The two weights always add up to 100%. Betting ranges from 40% to 100%, and Elo from 0% to 60%, giving 13 combinations at 5% intervals. Use the controls above to explore the full range yourself.

Why no group stage form?

The original model included a third input based on goals scored and conceded in the group stage. Analysis showed this signal is noisy (only 3 games, no opponent quality adjustment) and systematically distorts predictions. Teams that beat weak opponents (e.g. Portugal's 5-0 vs Uzbekistan) were over-rewarded, while teams with tough groups were penalised. Both betting odds and Elo already incorporate form information from richer data, so the form signal was removed in v3.

How match outcomes are calculated

For each possible match, the model estimates how many goals each team is likely to score using a blended strength rating (combining both inputs in log-space, a geometric mean). It then calculates the probability of every possible scoreline (0-0, 1-0, 2-1, and so on) using a Poisson distribution. If the match is level after 90 minutes, extra time is modelled at one-third intensity, followed by penalties if still drawn. Home advantage is applied for the three host nations (USA, Mexico, Canada).

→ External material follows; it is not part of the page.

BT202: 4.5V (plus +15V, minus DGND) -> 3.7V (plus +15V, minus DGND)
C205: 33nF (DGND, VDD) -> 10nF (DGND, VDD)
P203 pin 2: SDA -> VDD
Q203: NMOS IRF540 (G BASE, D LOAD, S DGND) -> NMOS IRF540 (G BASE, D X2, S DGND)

How tournament winners are determined

Rather than simulating random outcomes, this page uses an analytical approach: it mathematically traces every possible path through the bracket and multiplies out exact probabilities. For each team, it considers every possible opponent they could face at each stage, weighted by how likely that opponent is to get there. The result is a precise probability for each team reaching each round and winning the tournament.

Validation

We also ran a Monte Carlo simulation (50,000 tournaments per weight combination, 13 combinations) as a cross-check. The analytical and simulation results agree closely, typically within half a percentage point.

Caveats

Injuries are not modelled (though betting odds partially reflect them), and betting odds change constantly. The model captures more of the picture than any single factor alone, but football's beauty lies partly in its unpredictability.